There is a local chamber music society called Southwest Chamber Music. Each summer, they hold a series of concerts at the Huntington Library, Art Collections and Botanical Gardens in San Marino, which is all of three miles, if that, from my house.
The concerts are held on a loggia adjoining what once was Mr. Huntington's home, and a fancy beaux arts mansion it is, now used to display his considerable collection of art and antiques. (The best known piece in the collection is Gainsborough's "Blue Boy.")
There is seating for about 250 people on the loggia, which is surrounded on three sides by 32 classic Greek columns, which support a coffered ceiling. Through the columns one can see the elaborate lawns and gardens of the estate and, as the concert begins, the dwindling daylight that transforms itself to dusk. There is a real sense of this being a salon concert, as if the 250 guests had just finished dining with Mr. and Mrs. Huntington and we all moved from the dining room to the loggia for the evening's entertainment. Adding to this sense is that the lighting is provided by antique-style floor lamps that one might find in an elegantly decorated home.

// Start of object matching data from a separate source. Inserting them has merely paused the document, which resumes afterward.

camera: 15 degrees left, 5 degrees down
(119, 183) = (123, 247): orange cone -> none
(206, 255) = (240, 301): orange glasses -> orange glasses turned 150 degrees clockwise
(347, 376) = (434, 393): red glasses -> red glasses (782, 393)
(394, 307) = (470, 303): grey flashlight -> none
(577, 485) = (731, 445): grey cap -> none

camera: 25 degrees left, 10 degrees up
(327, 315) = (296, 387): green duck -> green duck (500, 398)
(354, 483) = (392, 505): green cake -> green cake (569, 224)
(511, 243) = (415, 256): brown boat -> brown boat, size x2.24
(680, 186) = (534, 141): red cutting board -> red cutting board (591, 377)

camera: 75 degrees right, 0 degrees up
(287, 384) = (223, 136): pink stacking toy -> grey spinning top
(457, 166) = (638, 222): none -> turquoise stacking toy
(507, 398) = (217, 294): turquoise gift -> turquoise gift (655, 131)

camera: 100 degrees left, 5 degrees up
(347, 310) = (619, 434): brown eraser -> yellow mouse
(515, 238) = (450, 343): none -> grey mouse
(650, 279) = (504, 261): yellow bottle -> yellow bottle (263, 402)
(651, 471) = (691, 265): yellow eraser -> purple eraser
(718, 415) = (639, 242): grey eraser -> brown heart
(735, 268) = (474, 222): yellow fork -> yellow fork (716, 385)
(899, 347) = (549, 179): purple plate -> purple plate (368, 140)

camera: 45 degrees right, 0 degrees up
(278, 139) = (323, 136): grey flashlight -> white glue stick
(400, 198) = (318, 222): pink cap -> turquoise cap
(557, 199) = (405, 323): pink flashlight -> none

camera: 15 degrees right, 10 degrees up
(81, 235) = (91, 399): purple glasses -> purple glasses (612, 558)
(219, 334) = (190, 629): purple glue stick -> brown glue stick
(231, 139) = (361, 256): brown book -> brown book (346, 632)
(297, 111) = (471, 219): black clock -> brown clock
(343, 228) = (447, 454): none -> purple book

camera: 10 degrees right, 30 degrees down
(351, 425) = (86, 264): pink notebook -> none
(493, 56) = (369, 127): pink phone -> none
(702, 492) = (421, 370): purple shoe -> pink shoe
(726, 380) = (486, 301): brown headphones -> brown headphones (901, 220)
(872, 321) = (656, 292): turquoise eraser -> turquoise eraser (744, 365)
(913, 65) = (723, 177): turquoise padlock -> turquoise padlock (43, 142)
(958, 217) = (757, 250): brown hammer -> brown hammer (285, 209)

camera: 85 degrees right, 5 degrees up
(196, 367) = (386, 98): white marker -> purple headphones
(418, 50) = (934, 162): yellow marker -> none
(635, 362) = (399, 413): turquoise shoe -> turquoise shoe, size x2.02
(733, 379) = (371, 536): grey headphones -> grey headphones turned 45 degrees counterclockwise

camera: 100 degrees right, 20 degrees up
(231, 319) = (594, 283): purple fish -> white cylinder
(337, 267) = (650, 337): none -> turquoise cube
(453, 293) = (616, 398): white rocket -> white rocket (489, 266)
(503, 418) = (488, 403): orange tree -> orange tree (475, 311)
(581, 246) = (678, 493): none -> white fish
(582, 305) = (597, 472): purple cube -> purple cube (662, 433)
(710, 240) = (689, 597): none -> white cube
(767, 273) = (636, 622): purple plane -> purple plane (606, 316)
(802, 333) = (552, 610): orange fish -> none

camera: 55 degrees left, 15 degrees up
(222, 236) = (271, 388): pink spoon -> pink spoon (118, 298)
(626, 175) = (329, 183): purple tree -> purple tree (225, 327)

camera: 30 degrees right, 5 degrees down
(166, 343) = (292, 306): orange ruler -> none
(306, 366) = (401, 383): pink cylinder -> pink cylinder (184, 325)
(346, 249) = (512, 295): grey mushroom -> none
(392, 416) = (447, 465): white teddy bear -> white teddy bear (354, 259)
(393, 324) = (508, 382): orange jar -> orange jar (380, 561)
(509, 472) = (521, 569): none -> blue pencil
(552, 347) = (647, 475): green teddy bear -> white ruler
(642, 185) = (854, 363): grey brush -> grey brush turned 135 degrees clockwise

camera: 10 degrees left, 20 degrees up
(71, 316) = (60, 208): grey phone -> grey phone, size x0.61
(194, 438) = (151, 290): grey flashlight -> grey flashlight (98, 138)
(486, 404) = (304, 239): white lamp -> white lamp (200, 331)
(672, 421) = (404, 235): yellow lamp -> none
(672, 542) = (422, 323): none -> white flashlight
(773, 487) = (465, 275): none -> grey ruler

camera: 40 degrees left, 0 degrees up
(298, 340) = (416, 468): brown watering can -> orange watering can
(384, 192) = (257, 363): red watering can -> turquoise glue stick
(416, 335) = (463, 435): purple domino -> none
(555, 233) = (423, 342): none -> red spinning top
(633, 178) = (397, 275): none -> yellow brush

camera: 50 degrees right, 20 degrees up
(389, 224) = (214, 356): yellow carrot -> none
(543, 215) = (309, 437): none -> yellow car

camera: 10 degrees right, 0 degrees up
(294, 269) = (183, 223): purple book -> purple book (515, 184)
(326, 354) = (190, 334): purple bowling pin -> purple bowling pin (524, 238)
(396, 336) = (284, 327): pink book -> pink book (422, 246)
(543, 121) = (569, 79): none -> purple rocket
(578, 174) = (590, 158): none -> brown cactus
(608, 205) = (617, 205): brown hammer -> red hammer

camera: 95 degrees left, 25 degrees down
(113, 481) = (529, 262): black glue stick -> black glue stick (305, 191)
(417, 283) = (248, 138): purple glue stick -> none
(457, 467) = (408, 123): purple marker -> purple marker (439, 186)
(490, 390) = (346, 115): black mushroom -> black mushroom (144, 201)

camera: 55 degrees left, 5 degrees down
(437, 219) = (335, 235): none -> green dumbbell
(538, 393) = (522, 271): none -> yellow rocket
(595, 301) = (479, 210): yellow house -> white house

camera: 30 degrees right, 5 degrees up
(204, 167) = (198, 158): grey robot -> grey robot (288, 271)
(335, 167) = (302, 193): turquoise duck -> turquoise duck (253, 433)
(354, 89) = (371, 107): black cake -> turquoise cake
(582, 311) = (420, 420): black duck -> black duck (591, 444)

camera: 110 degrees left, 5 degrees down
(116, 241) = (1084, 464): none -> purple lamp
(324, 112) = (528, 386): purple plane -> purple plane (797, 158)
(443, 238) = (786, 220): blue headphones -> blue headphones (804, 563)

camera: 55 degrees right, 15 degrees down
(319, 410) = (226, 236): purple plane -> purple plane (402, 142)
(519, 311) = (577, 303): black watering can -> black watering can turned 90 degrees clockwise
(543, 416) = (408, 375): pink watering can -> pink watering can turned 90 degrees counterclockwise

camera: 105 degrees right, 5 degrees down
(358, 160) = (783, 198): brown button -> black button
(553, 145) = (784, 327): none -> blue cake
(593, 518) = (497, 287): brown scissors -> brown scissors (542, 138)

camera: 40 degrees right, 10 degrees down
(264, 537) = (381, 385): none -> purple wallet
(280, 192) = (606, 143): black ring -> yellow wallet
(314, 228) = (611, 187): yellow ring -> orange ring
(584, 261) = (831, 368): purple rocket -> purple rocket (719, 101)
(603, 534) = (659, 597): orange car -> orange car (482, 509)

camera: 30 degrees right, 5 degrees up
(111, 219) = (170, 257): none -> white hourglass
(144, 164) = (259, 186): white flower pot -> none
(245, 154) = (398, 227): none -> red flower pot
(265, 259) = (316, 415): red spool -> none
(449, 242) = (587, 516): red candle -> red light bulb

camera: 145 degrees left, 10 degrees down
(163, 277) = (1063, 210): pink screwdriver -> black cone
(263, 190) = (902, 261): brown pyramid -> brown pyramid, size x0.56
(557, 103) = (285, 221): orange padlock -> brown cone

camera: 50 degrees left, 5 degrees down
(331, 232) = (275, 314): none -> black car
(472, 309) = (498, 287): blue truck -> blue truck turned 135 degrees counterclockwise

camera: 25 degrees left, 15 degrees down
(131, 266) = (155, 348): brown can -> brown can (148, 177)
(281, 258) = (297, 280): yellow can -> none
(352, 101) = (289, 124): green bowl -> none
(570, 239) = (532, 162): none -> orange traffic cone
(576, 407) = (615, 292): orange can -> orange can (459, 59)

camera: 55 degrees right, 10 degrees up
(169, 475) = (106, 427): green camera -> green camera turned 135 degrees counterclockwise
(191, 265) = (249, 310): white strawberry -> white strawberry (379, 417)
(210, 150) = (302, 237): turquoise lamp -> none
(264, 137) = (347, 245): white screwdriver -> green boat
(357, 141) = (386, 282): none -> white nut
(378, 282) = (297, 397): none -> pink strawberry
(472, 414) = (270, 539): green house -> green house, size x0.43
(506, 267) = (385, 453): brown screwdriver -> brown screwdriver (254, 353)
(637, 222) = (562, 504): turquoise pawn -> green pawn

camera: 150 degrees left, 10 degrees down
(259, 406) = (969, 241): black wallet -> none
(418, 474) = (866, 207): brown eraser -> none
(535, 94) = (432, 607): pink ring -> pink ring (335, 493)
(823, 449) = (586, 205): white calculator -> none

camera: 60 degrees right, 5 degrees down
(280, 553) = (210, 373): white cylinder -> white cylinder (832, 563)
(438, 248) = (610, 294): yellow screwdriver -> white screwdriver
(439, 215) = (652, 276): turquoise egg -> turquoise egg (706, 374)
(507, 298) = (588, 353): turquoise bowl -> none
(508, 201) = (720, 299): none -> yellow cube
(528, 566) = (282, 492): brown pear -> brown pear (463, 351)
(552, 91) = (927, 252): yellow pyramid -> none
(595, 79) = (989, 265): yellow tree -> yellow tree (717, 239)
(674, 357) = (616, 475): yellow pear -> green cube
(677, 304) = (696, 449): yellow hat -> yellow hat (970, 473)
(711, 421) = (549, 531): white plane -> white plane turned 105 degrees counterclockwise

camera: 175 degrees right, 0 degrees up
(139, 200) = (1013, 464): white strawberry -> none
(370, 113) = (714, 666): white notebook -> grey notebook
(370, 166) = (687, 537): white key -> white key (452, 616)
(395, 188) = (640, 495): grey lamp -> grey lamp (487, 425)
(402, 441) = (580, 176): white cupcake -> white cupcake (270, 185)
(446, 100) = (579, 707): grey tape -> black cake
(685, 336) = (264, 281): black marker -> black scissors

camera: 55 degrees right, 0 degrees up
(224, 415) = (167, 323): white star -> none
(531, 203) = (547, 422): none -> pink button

The Huntington has just opened a small but rich exhibit on Christopher Isherwood, in celebration of his centenary next month. (The Huntington acquired Isherwood's papers, letters and other ephemera last year from Don Bachardy, Isherwood's longtime partner.) In recognition of the exhibit and centenary, Southwest Chamber Music is programming music in each of its four concerts this summer that tie in some way to Isherwood.
Tonight the Isherwood-related piece was the Suite from "The Soldier's Tale," by Igor Stravinsky, who was a close friend of Isherwood's. The second half of the program was comprised of Mozart's Divertimento No. 17 in D, K. 334.